AUTHOR=Su Yue , Zhang Youqian , Xu Jinfu TITLE=Genetic association and bidirectional Mendelian randomization for causality between gut microbiota and six lung diseases JOURNAL=Frontiers in Medicine VOLUME=10 YEAR=2023 URL=https://www.frontiersin.org/journals/medicine/articles/10.3389/fmed.2023.1279239 DOI=10.3389/fmed.2023.1279239 ISSN=2296-858X ABSTRACT=Purposes

Increasing evidence suggests that intestinal microbiota correlates with the pathological processes of many lung diseases. This study aimed to investigate the causality of gut microbiota and lung diseases.

Methods

Genetic information on intestinal flora and lung diseases [asthma, chronic bronchitis, chronic obstructive pulmonary disease (COPD), interstitial lung disease (ILD), lower respiratory tract infection (LRTI), pulmonary arterial hypertension (PAH)] and lung function was obtained from UK Biobank, FinnGen, and additional studies. A Mendelian randomization (MR) analysis was conducted to explore the causal association between gut microbiota and lung diseases.

Results

The genetic liability to lung diseases may be associated with the abundance of certain microbiota taxa.
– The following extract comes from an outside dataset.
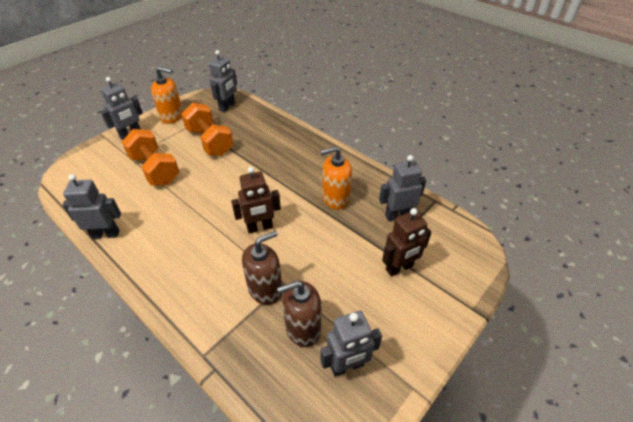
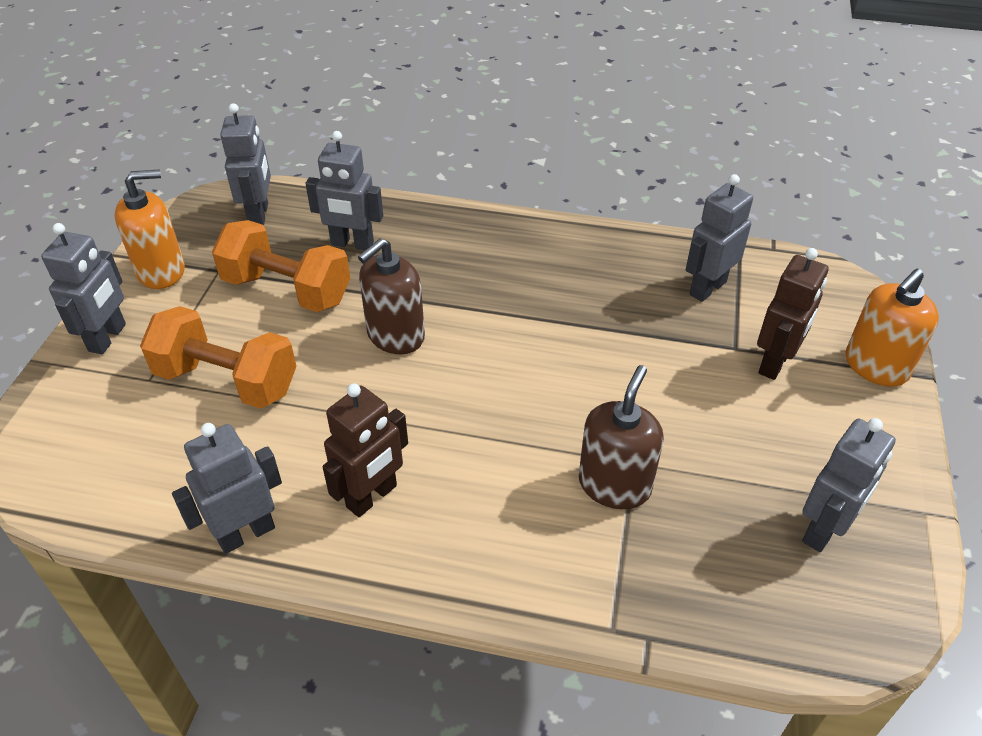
camera: 30 degrees left, 0 degrees up
(252, 132) = (352, 244): none -> grey robot
(260, 227) = (517, 397): brown robot -> brown robot (372, 497)
(302, 328) = (720, 512): brown soap dispenser -> brown soap dispenser (395, 336)
(335, 198) = (595, 300): orange soap dispenser -> orange soap dispenser (876, 366)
Specifically, the genus Prevotella (p = 0.041) was related to a higher risk of asthma; the family Defluviitaleaceae (p = 0.002) and its child taxon were identified as a risk factor for chronic bronchitis; the abundance of the genus Prevotella (p = 0.020) was related to a higher risk of ILD; the family Coriobacteriaceae (p = 0.011) was identified to have a positive effect on the risk of LRTI; the genus Lactobacillus (p = 0.0297) has been identified to be associated with an increased risk of PAH, whereas the genus Holdemanella (p = 0.0154) presented a causal decrease in COPD risk; the order Selenomonadales was identified to have a positive effect on the risk of FEV1(p = 0.011). The reverse TSMR analysis also provided genetic evidence of reverse causality from lung diseases to the gut microbiota.

Conclusion

This data-driven MR analysis revealed that gut microbiota was causally associated with lung diseases, providing genetic evidence for further mechanistic and clinical studies to understand the crosstalk between gut microbiota and lung diseases.